AJB- La disparition ne s’est pas faite d’un coup. Il y a d’abord eu ce que j’appelle « la grande rupture » en janvier 2010. Deux textes fondateurs sont à l’origine de cette rupture : la norme ISO 15189 : 2007 et la version V14.4 de l’Ordonnance sur la biologie médicale. Le premier texte est normatif et le second est réglementaire. Ce qui a déclenché la réaction en chaîne est relativement simple : le second texte, apparu chronologiquement après, a rendu le premier obligatoire. Les conséquences ont été radicales. Pour bien comprendre de quoi il s'agit, il faut imaginer que le laboratoire du coin de la rue dont je vous ai parlé tout à l’heure devait en l’espace de 6 ans se transformer en prestataire de niveau international puisque c’est l’objectif même d’une norme internationale ISO (iso = en tout point identique). Le coût financier, en compétences et en charge de travail était tel que mécaniquement plus de la moitié des laboratoires ont dû fermer avant 2016. Les laboratoires se sont logiquement concentrés avec la mise en place d’une logistique impressionnante. La normalisation a été telle que les patients se faisaient prélever de la même manière partout en France, les valeurs de références pour les analyses étaient partout identiques et les comptes rendus étaient rédigés à l’identique du nord au sud. L’industrie du diagnostic a également beaucoup souffert car les biologistes sont devenus extrêmement exigeants. Du coup, deux géants se sont partagés le marché : les groupes Sioche et Remens car ils ont pu s'adapter aux nouvelles contraintes.
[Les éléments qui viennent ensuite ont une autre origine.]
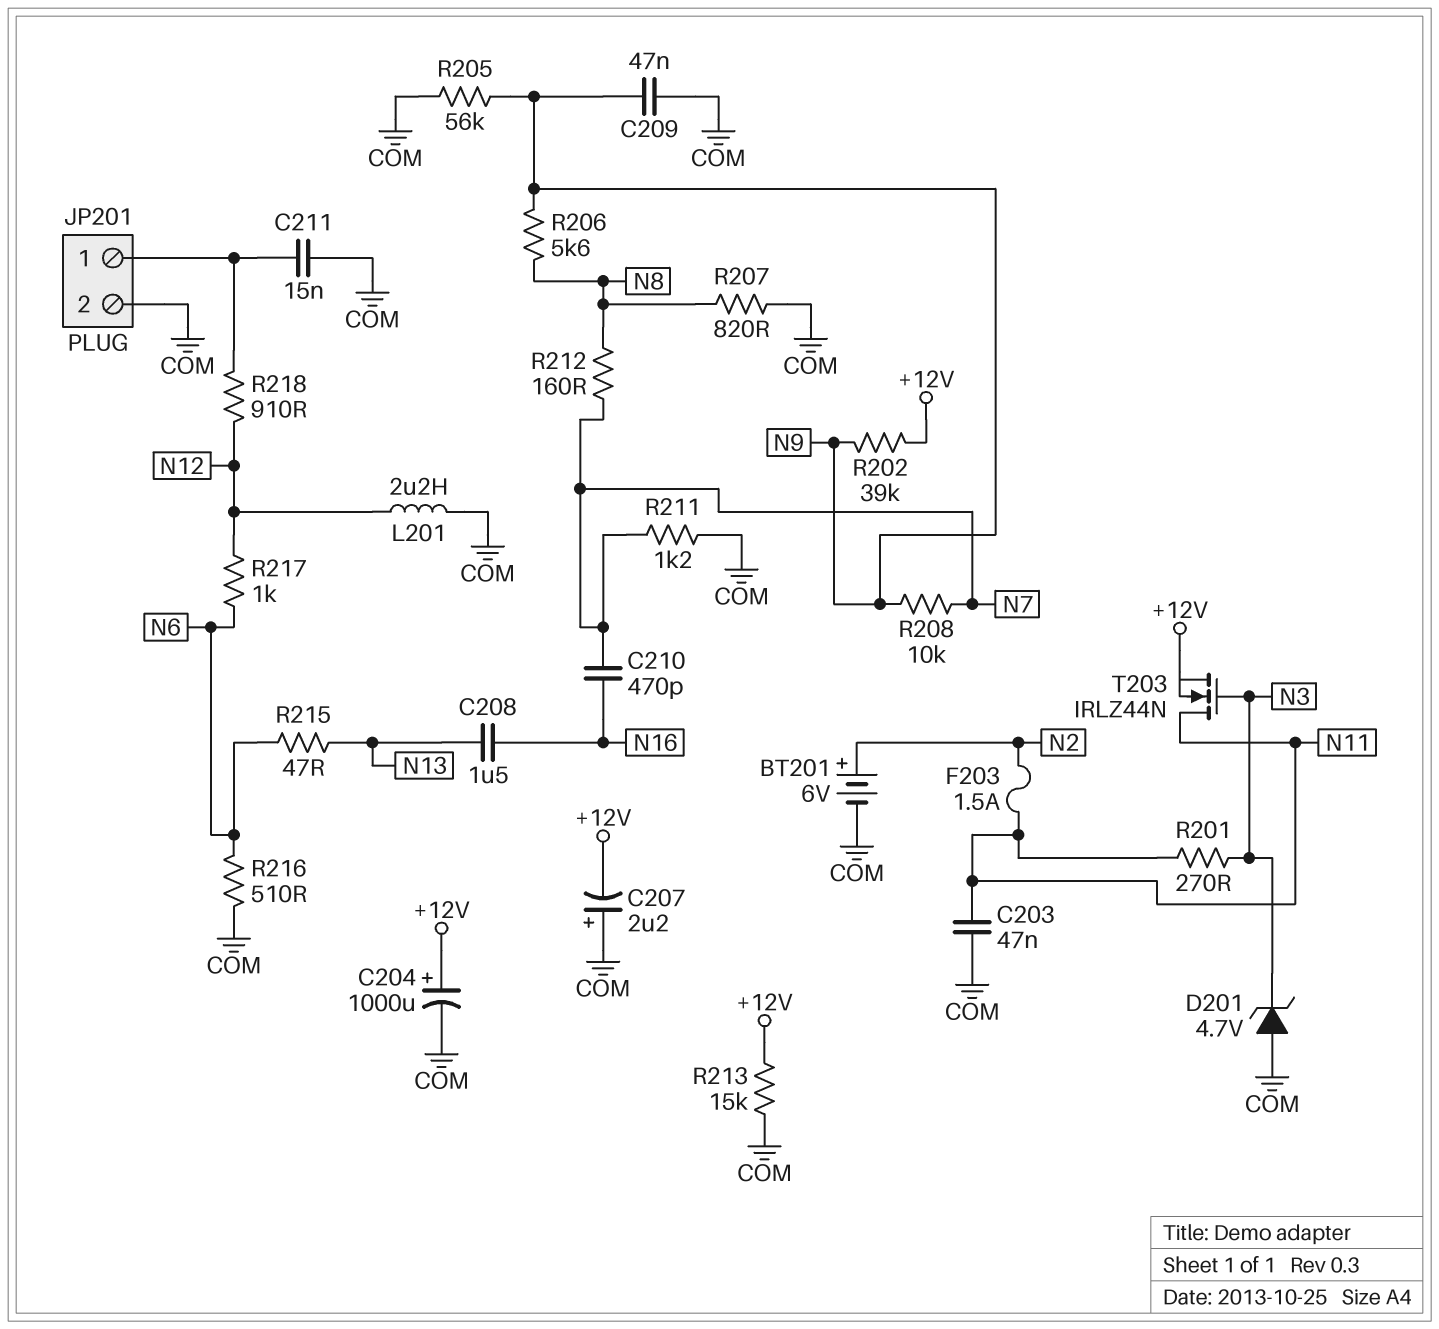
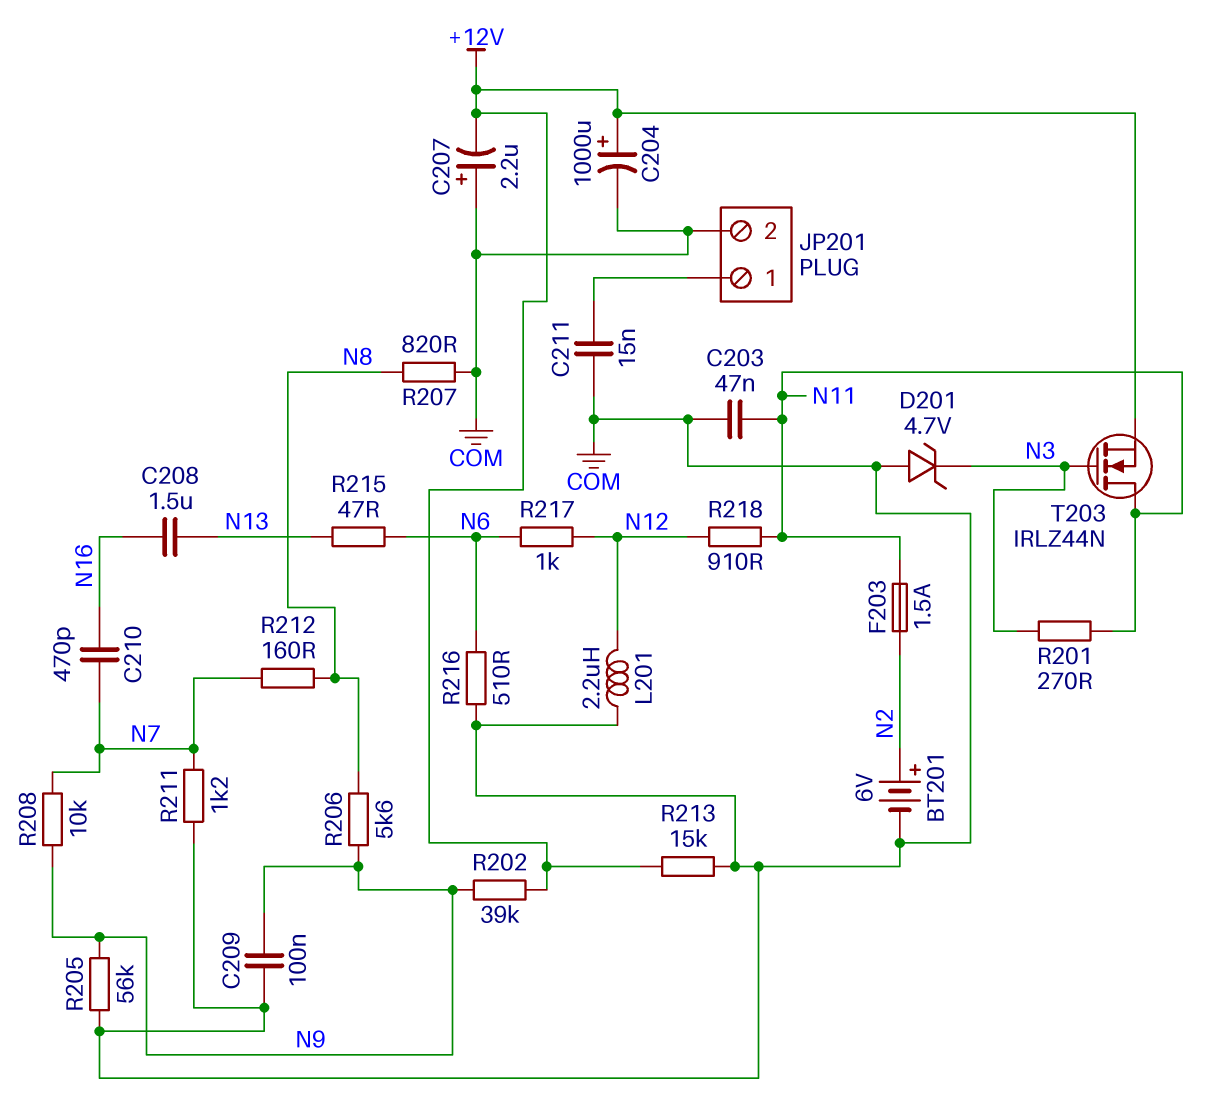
C209: 47nF (COM, N9) -> 100nF (COM, N9)
R218: 910 (JP201/1, N12) -> 910 (N11, N12)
Les économies ont-elles pu être réalisées ?
(AJB sourit) - Revenons aux chiffres. Cette rupture a concerné 2,5 % du budget global de la santé. Si 50% d’économies sont réalisées sur la biologie, elles ne peuvent diminuer le budget global que de 1,25%. Fallait-il tout changer ? Je vous laisse le soin de répondre.
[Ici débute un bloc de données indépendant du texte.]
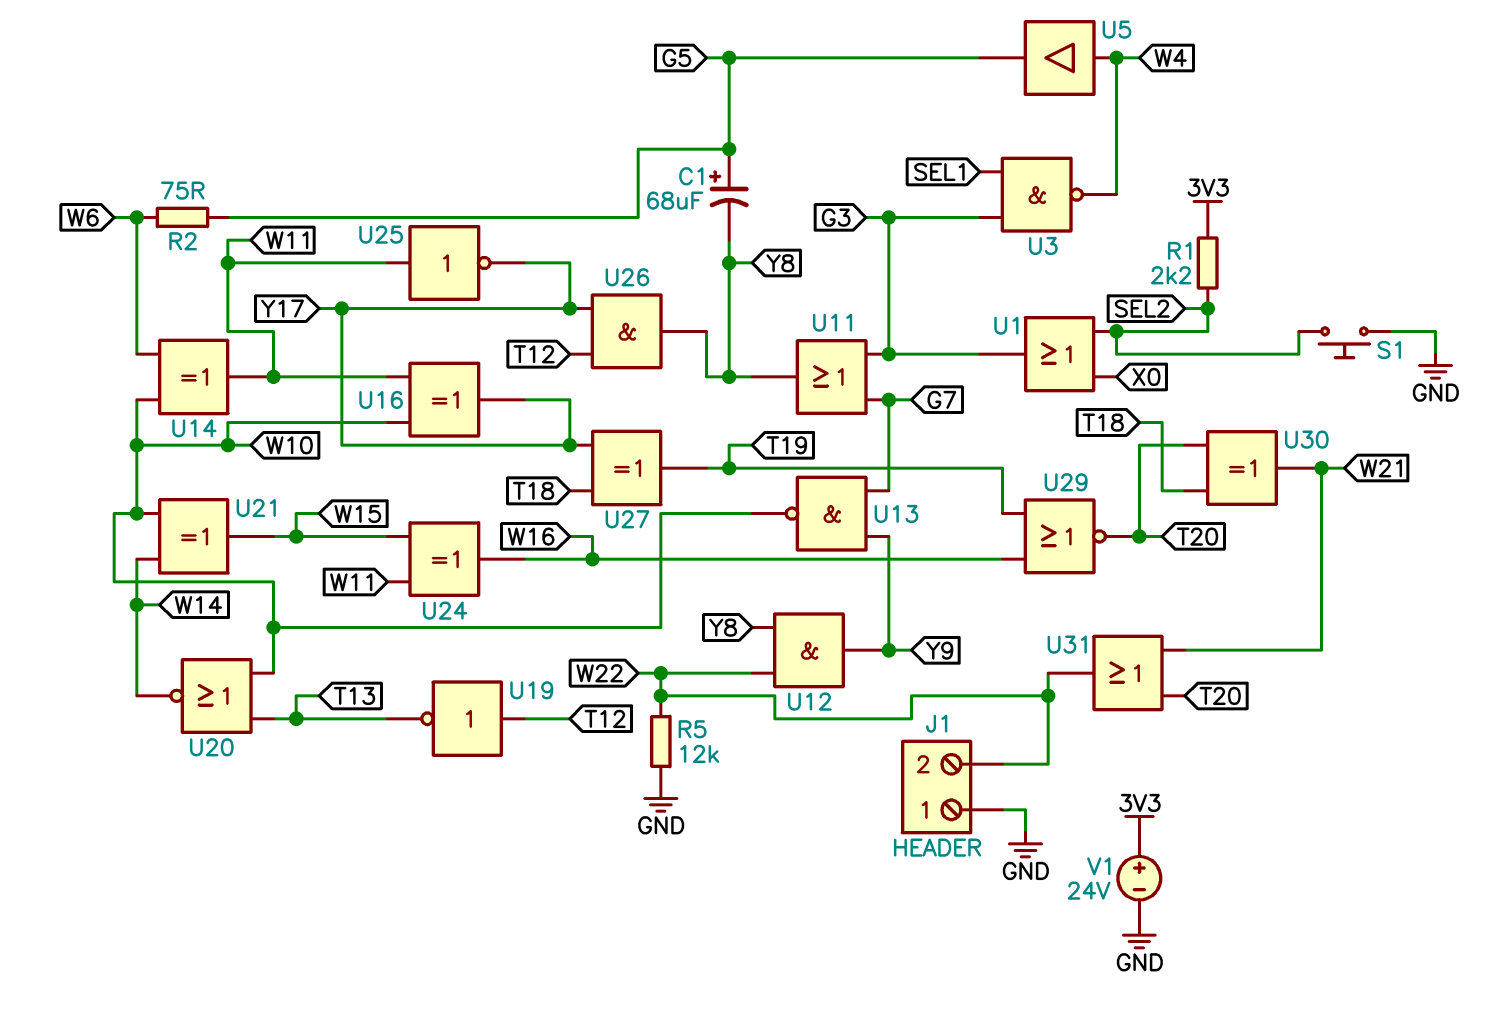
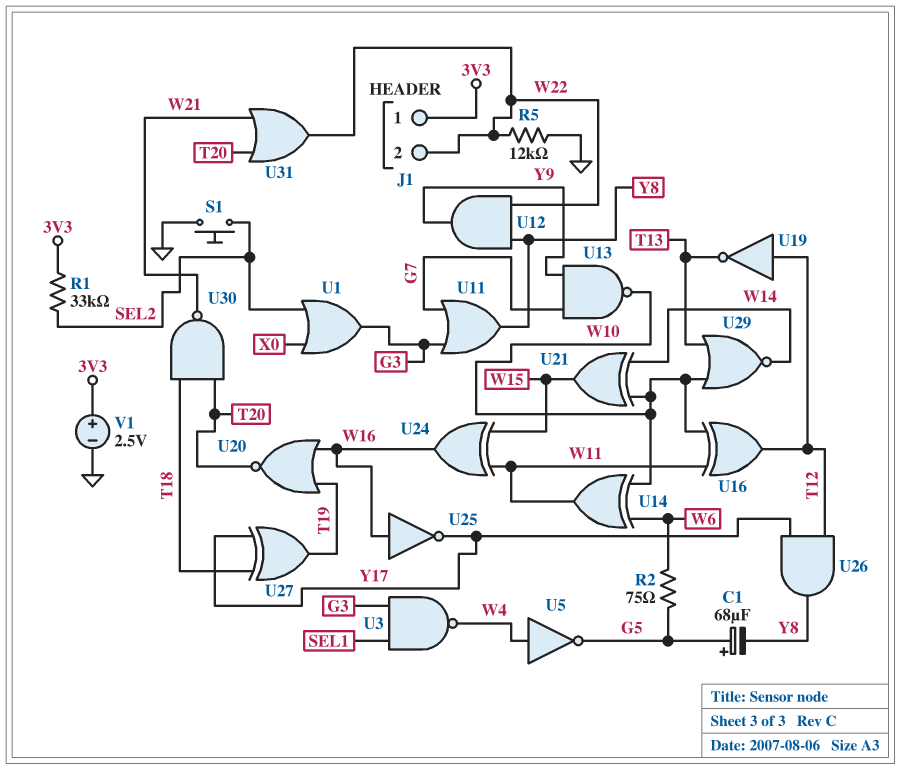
J1 pin 1: GND -> 3V3
R1: 2.2k (3V3, SEL2) -> 33k (3V3, SEL2)
U5: buffer (in W4, out G5) -> NOT (in W4, out G5)
U16: XOR (in W10, in W11, out Y17) -> XOR (in W10, in W11, out T12)
U20: NOR (in T13, in W10, out W14) -> NOR (in T19, in W16, out T20)
U25: NOT (in W11, out Y17) -> NOT (in W16, out Y17)
U29: NOR (in T19, in W16, out T20) -> NOR (in T13, in W10, out W14)
U30: XOR (in T18, in T20, out W21) -> NAND (in T18, in T20, out W21)
V1: 24V (plus 3V3, minus GND) -> 2.5V (plus 3V3, minus GND)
Que s’est-il passé ensuite ?
AJB- Ce n’est pas très clair. Nous manquons de données précises mais la population a continué de vieillir consommant de plus en plus d’examens. Les industriels se sont regroupés et ont augmenté le prix de leurs automates, réactifs et prestations. De fait, il est probable que les économies d’échelle réalisées aient été vaines. Par ailleurs, l'Ordre des pharmaciens qui est un des piliers de la profession a été secoué par l'instruction européenne et ceci a peut-être eu un impact sur la suite des évènements. Mais nous continuons la recherche de documents de l’époque pour le confirmer.
La biologie médicale a finalement cessé d’exister en tant que telle.
AJB- Oui. Aux alentours de 2030, le concept même de laboratoire a disparu laissant la place aux « with you », ces boitiers qui nous accompagnent partout et qui, entre autres fonctions, surveillent en permanence nos paramètres vitaux. Mais ça c’est du présent, cela ne m’intéresse pas beaucoup. (Deux bips différents retentissent). D’ailleurs mon « with you » me signale que je dois manger mais en diminuant ma ration de lipides. Que dit le vôtre le vôtre ?
Que mon taux de sérotonine s’élève. Vous êtes libre pour dîner ?
AJB- Absolument. Je vous raconterai une autre histoire passionnante, celle de la radiologie.
Sandra Yuan-Riviêre.
Mars 2043, pour European e-News.
Mes amis, j'ai enfin mis la main sur les textes de la version V14 de l'ordonnance et de la norme 15189 : 2007. J'ai comme l'impression qu'on a pas finit d'en entendre parler ! L'avenir nous le dira bien.